The great and the good of the global video-games sector were out in force in early June for their annual get-together in Los Angeles. The Electronic Entertainment Expo – or “E3” – draws a big crowd, showcasing the top games and product innovations. For investors trying to assess who will be the winners in an industry going through profound change, this year was especially important.
E3 highlights the imagination and advances in the industry. Whether mobile-phone gaming, breakthroughs in virtual reality or tie-ins with films and popular culture, the future for gamers is exciting.
Short-term turbulence
Beneath the surface, though, the sector has faced problems. Mixed performances from established games and under-performing new ones have unsettled analysts. Activision Blizzard, which has a strong portfolio of billion-dollar games including Call of Duty, and Electronic Arts, producer of Battlefield, are among those to have disappointed.
Resistance from customers to “in-game” add-ons to squeeze out more revenue has had a negative impact. The overnight success of free titles such as Epic Games’s Fortnite has prompted a rethink of how big publishers serve their customers. And censorship in China has slowed sales for some publishers.
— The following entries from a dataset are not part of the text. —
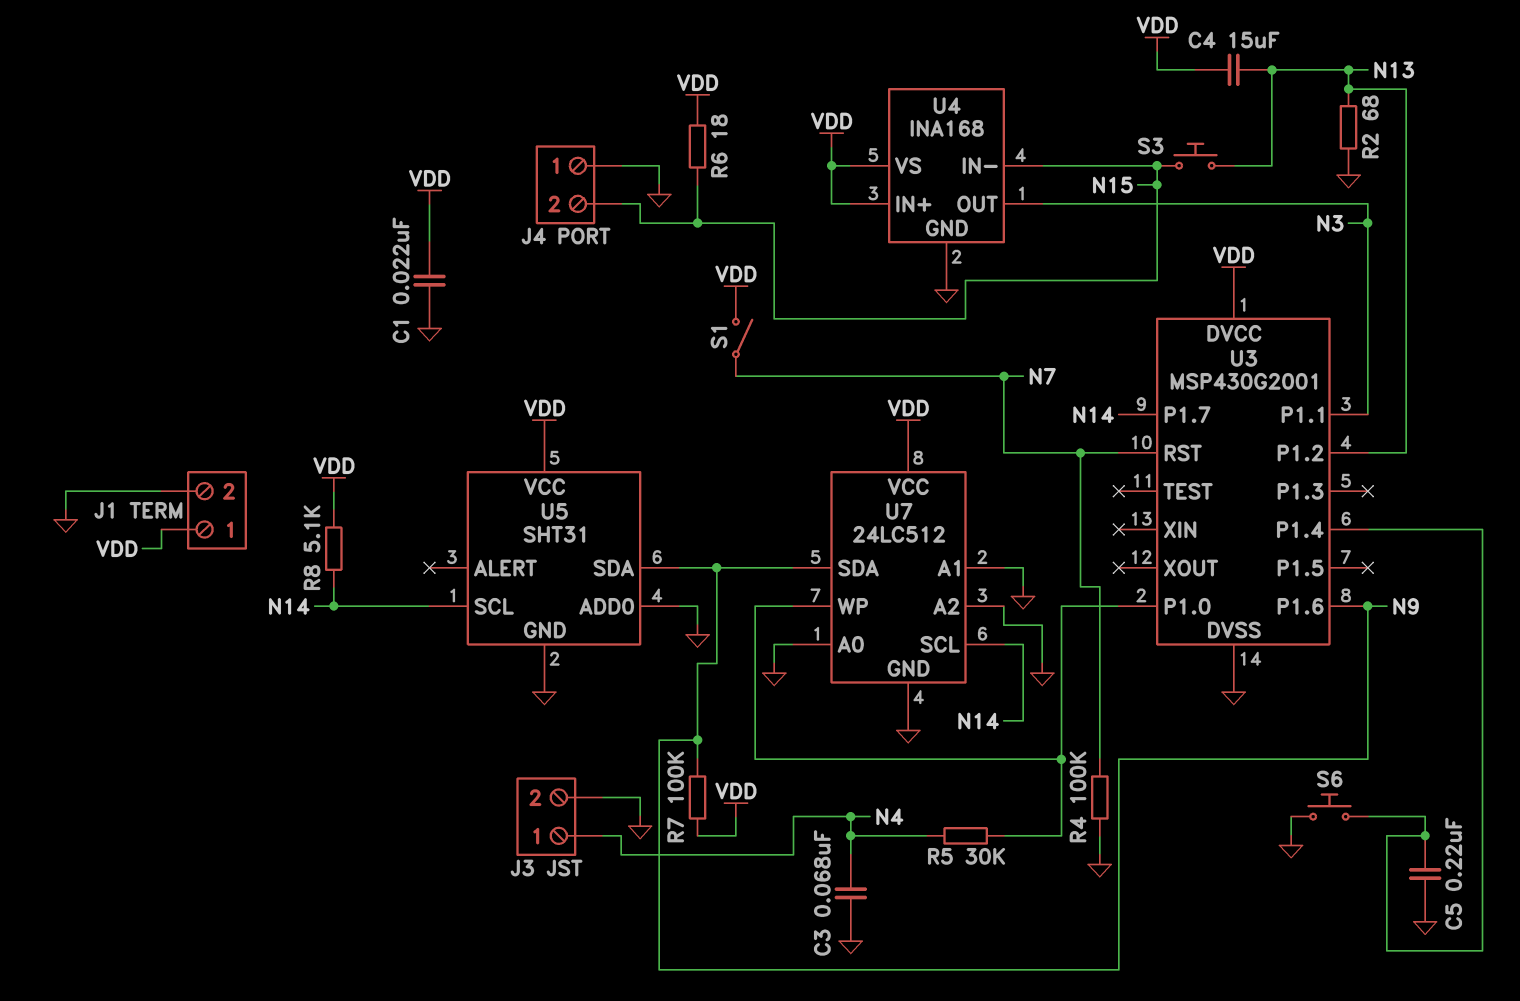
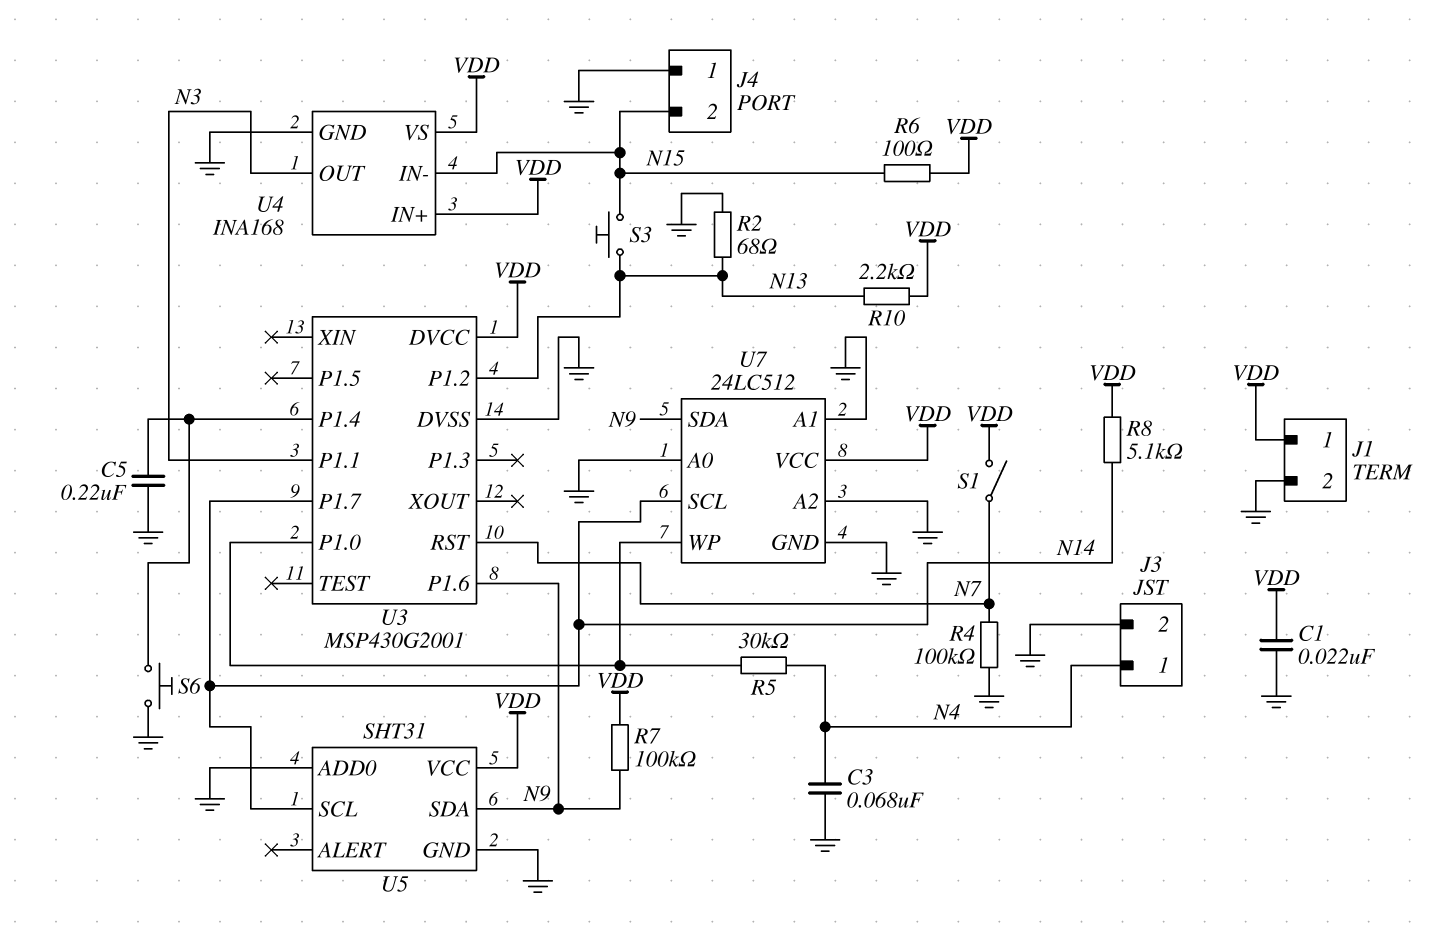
C4: 15uF (N13, VDD) -> none
R6: 18 (N15, VDD) -> 100 (N15, VDD)
R10: none -> 2.2k (N13, VDD)

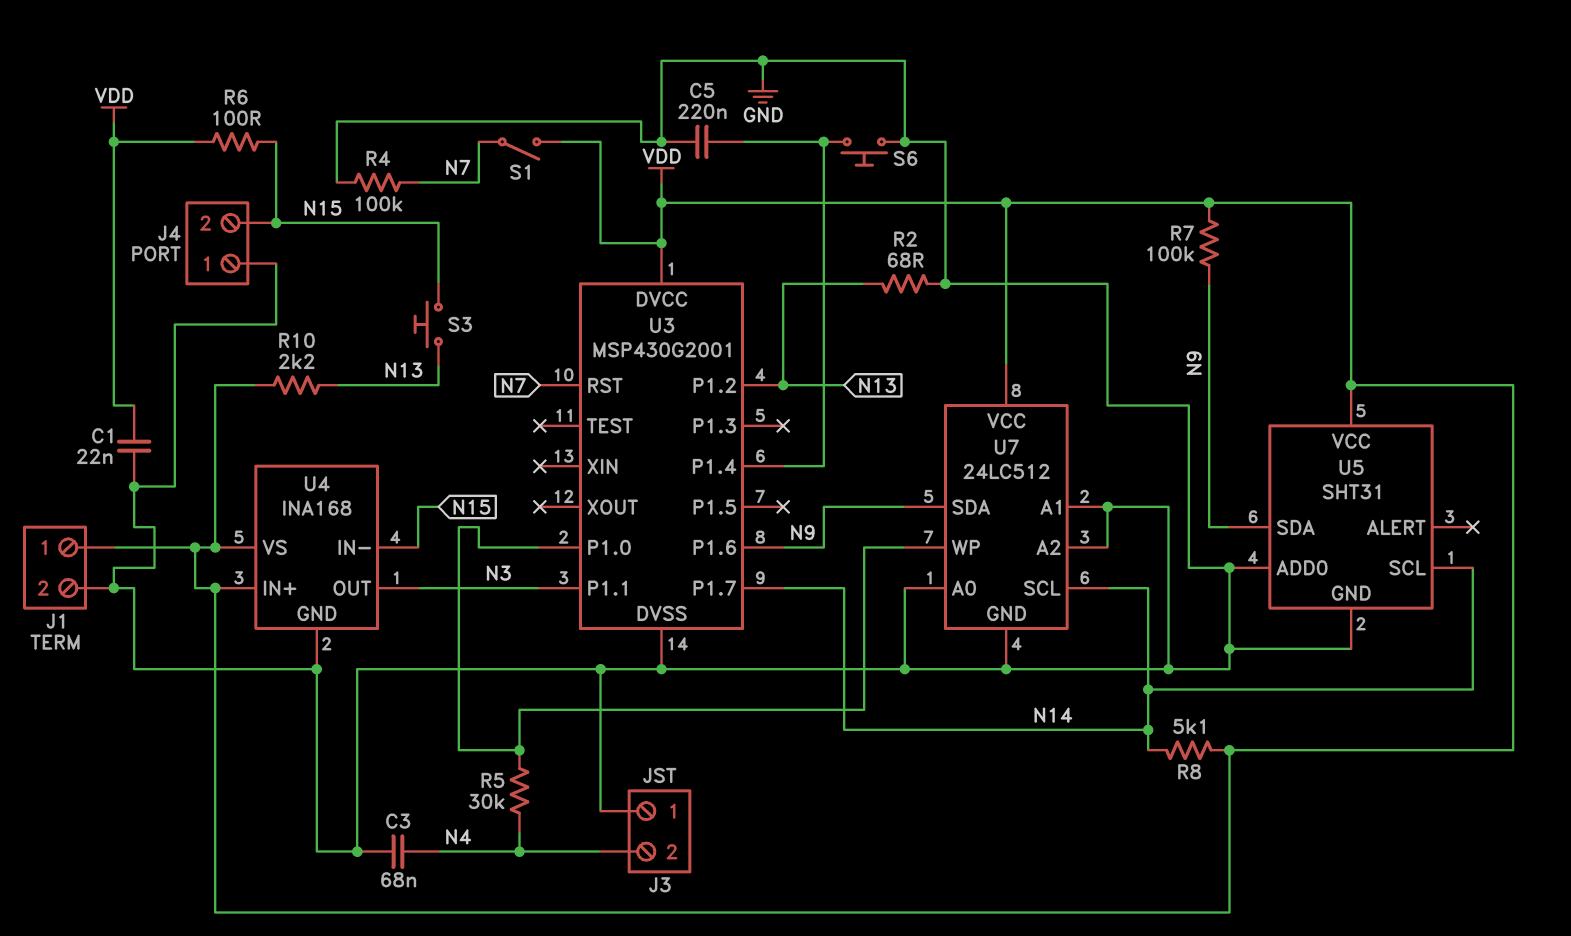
J3 pin 1: N4 -> GND
J3 pin 2: GND -> N4

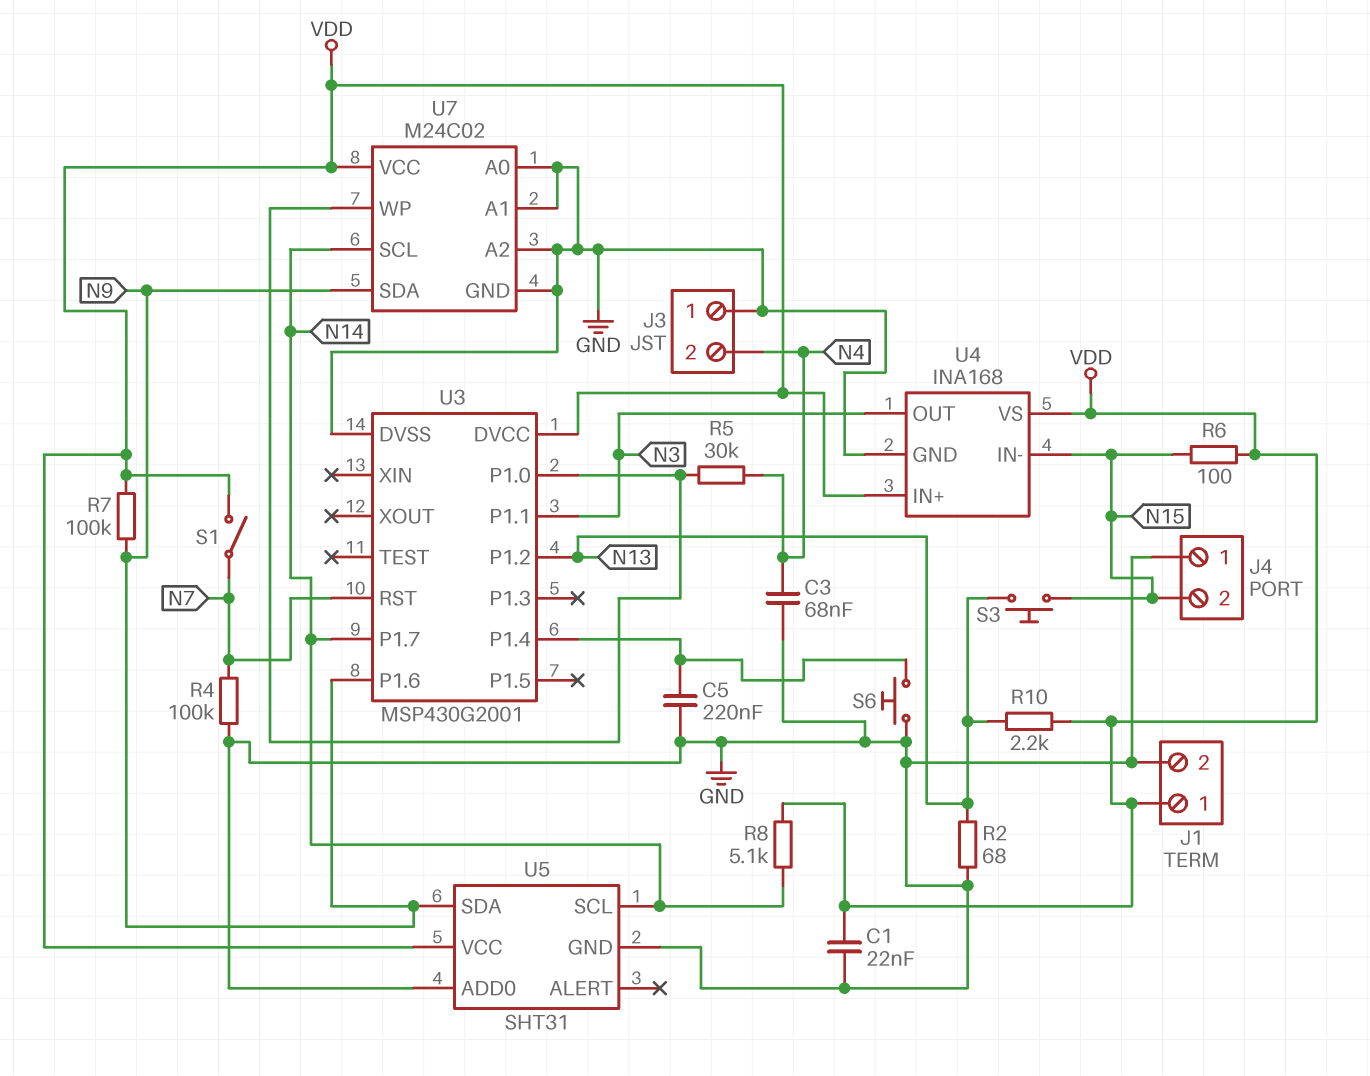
U7: 24LC512 -> M24C02

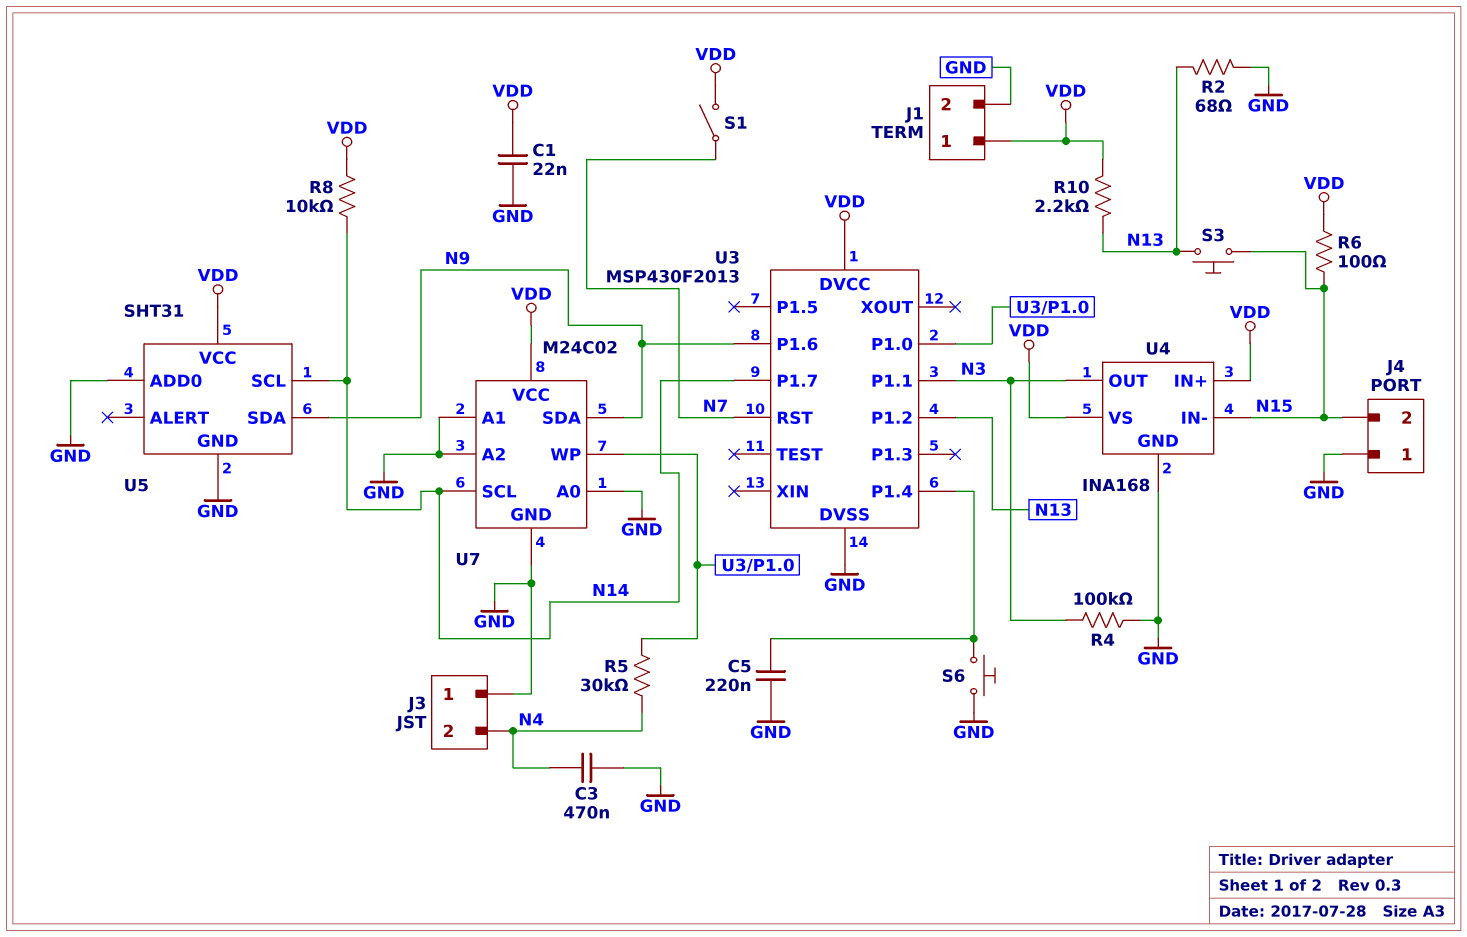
C3: 68nF (GND, N4) -> 470nF (GND, N4)
R4: 100k (GND, N7) -> 100k (GND, N3)
R7: 100k (N9, VDD) -> none
R8: 5.1k (N14, VDD) -> 10k (N14, VDD)
U3: MSP430G2001 -> MSP430F2013

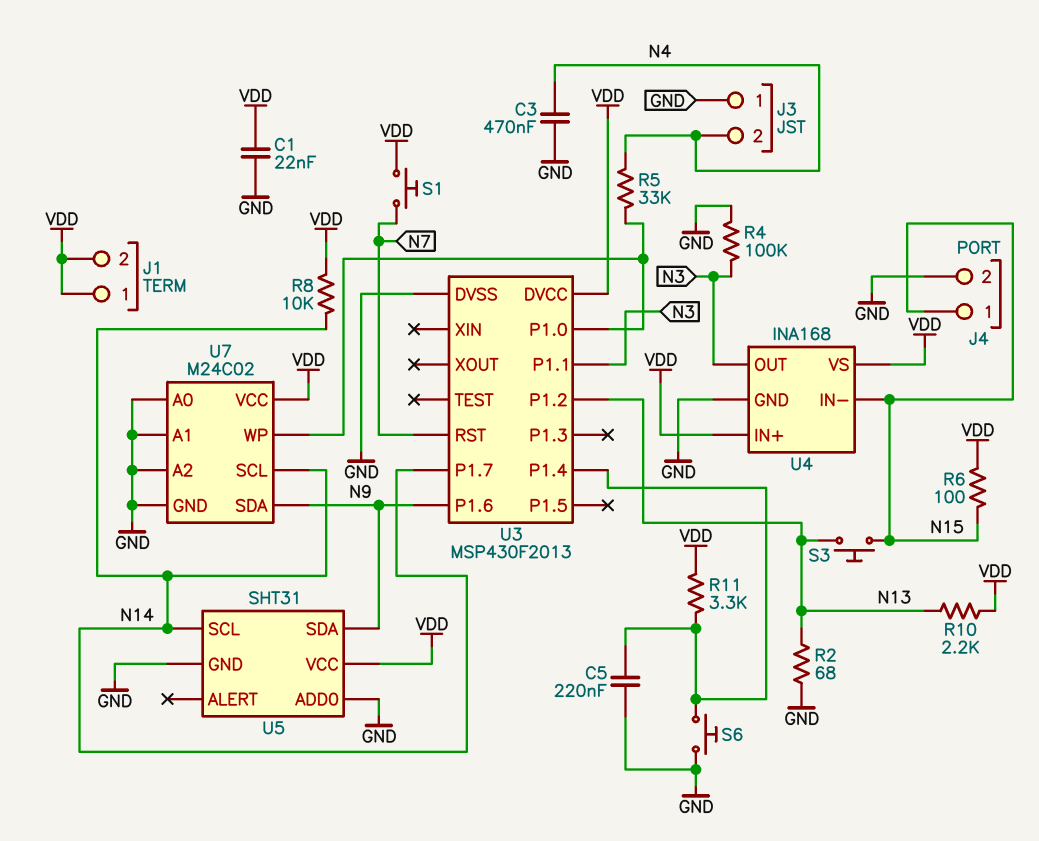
J1 pin 2: GND -> VDD
J4 pin 1: GND -> N15
J4 pin 2: N15 -> GND
R5: 30k (N4, U3/P1.0) -> 33k (N4, U3/P1.0)
R11: none -> 3.3k (U3/P1.4, VDD)
S1: switch (N7, VDD) -> button (N7, VDD)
It’s inevitable that a sector moving from the fringes to the centre of the entertainment industry will experience bouts of adjustment. Rapid audience growth, new product formats and advances in technology all change what, how and on which devices gamers want to play. This puts pressure on business strategies, denting profits and share prices.
Repositioning like this can make for choppier conditions at the individual stock level, but hasn’t held back the sector’s overall advance. The ETFMG Video Game Tech ETF – a proxy for the global industry – has gained 12.4% year-to-date. Positive, but not as good as the MSCI World Index, which is up 19.5%. Take a more reasonable three-year view, however, and it’s up 58%, well ahead of the index’s 42%.
The shorter-term underperformance doesn’t seem to have damaged longer-term optimism.